Medida prevê ocultação de lotação no portal de transparência para servidoras com medidas protetivas.
O Projeto de Lei 1146/26 garante o sigilo das informações sobre o local de trabalho de servidoras públicas protegidas por medidas protetivas concedidas pela Justiça. A proposta, de autoria do deputado Luciano Vieira (PSDB-RJ), está em análise na Câmara dos Deputados e abrange funcionárias dos poderes Executivo, Legislativo e Judiciário da União, dos estados e dos municípios. Para obter o sigilo, a servidora interessada deverá apresentar ao órgão responsável pela gestão do portal de transparência uma cópia da decisão judicial; após o pedido, o sigilo deverá ser implementado em até 48 horas.
Como funciona
A alteração proposta inclui o sigilo dos dados de lotação entre as medidas previstas na Lei Maria da Penha para preservar a integridade física e psicológica de mulheres em situação de violência doméstica e familiar. Hoje, a lei já assegura à servidora vítima prioridade para remoção dentro da administração pública; o projeto amplia essa proteção ao resguardar a informação sobre o local de trabalho.

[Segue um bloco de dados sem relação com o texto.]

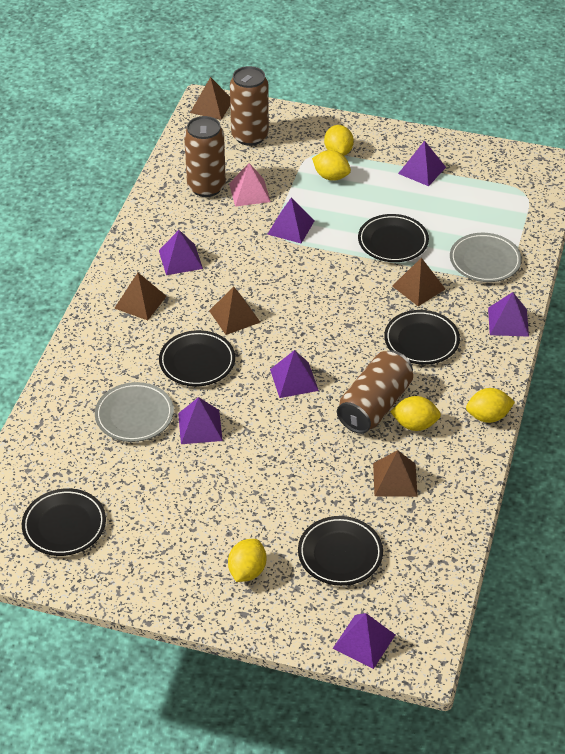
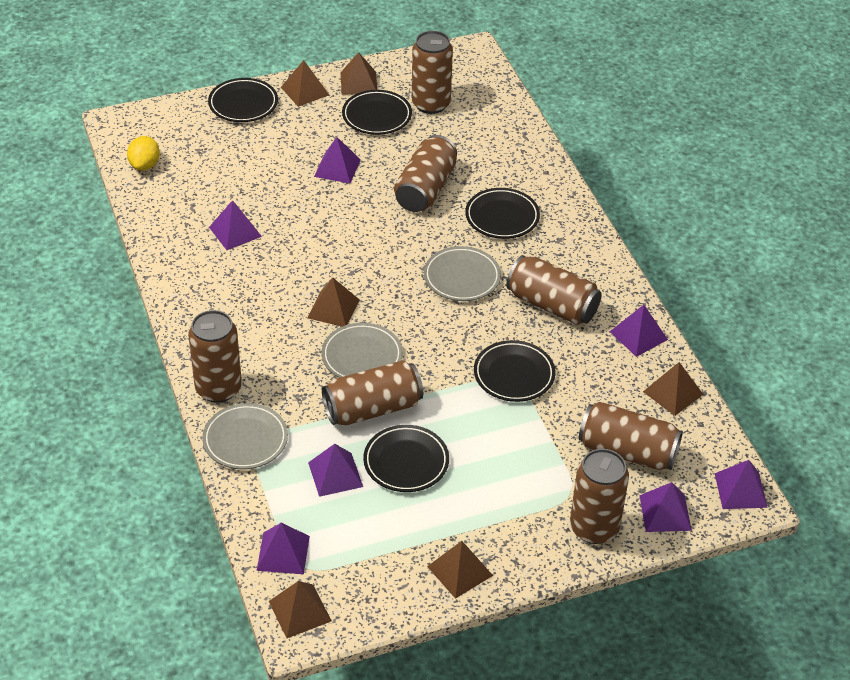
brown can: 3 -> 7
brown pyramid: 5 -> 6
grey plate: 2 -> 3
pink pyramid: 1 -> 0
yellow lemon: 5 -> 1

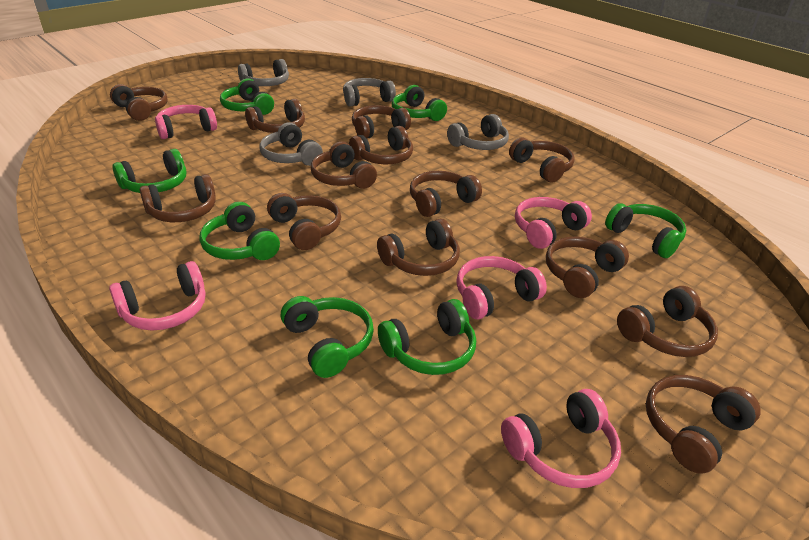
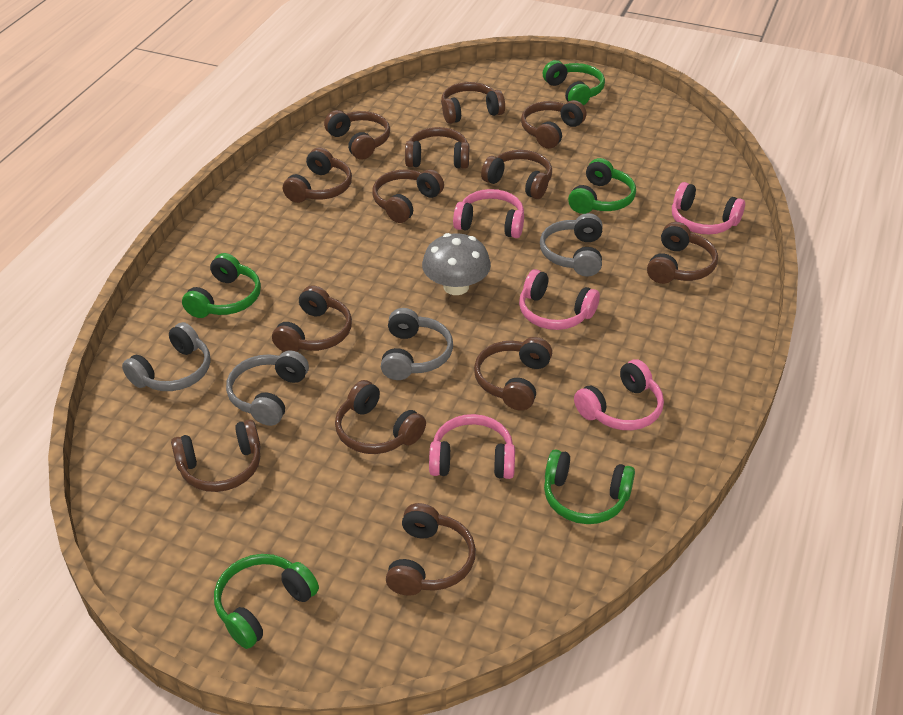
green headphones: 7 -> 5
grey mushroom: 0 -> 1

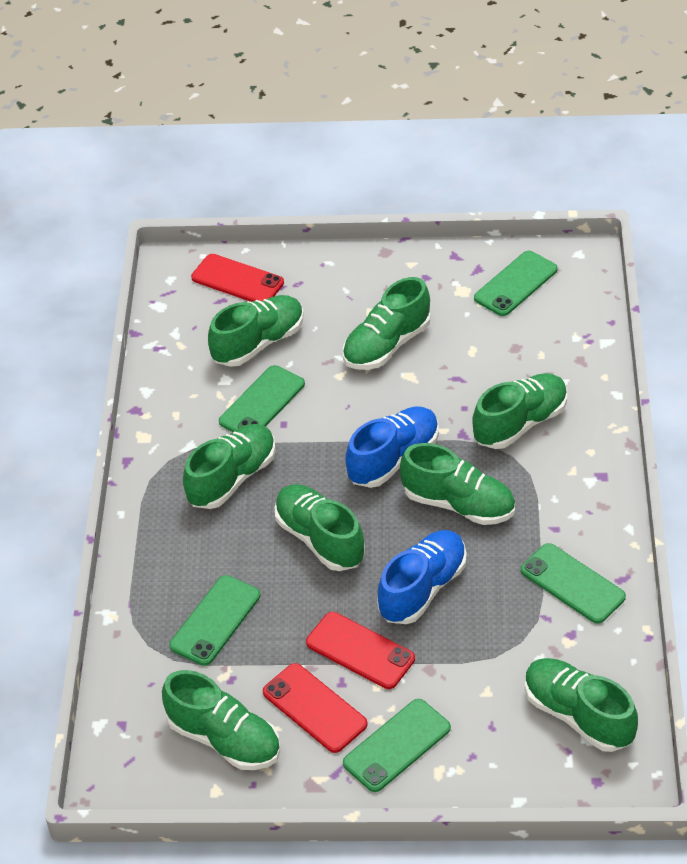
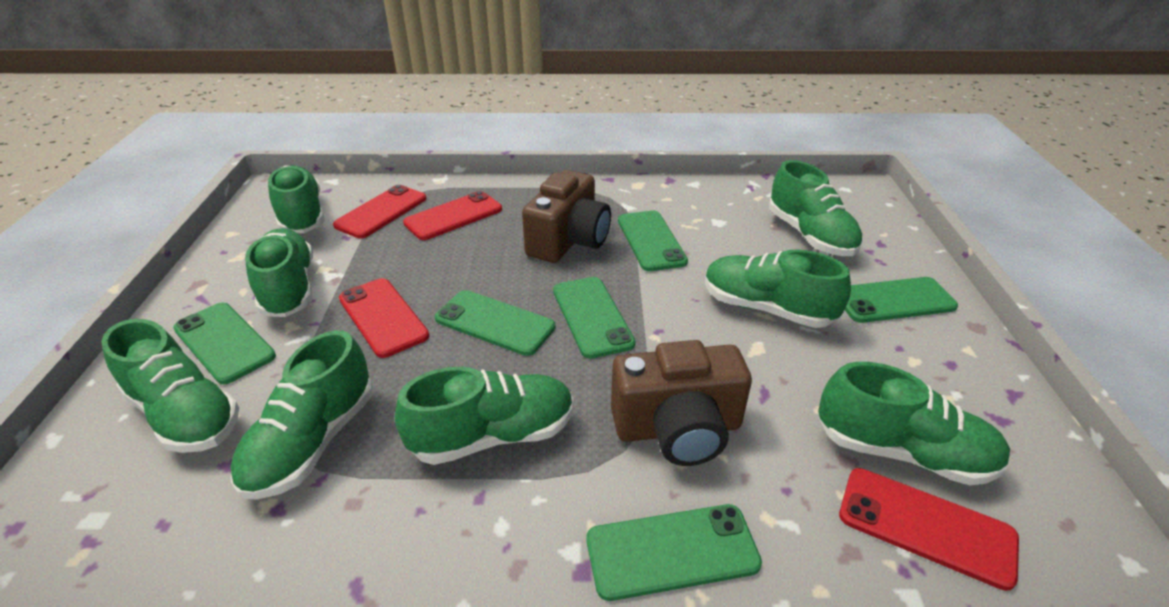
blue shoe: 2 -> 0
brown camera: 0 -> 2
green phone: 5 -> 6
red phone: 3 -> 4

A solicitação depende da apresentação da decisão judicial que comprove a medida protetiva. De acordo com o texto, o órgão gestor do portal de transparência tem prazo de até 48 horas para ocultar a lotação após o recebimento do documento.
Transparência e proteção
Para o autor do projeto, Luciano Vieira, divulgar o local de trabalho pode facilitar ação de agressores contra mulheres em situação de risco. “A transparência é um princípio fundamental da administração pública, mas não pode se sobrepor ao direito à vida e à segurança das mulheres”, afirma.

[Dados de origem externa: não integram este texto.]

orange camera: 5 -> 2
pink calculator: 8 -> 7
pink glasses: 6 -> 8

O parlamentar cita o caso do assassinato da servidora Débora Tereza Correia, de 43 anos, em 2019, na sede da Secretaria de Educação do Distrito Federal, em Brasília. Segundo reportagens da época, uma amiga da vítima afirmou que o assassino teria “rastreado a mulher no trabalho”. Luciano Vieira diz que o episódio demonstra riscos quando o local de trabalho da vítima é facilmente identificável.
Próximos passos
O projeto tramita em caráter conclusivo e será analisado pelas comissões de Administração e Serviço Público; de Defesa dos Direitos da Mulher; e de Constituição e Justiça e de Cidadania. Para virar lei, precisa ser aprovado pela Câmara dos Deputados e pelo Senado.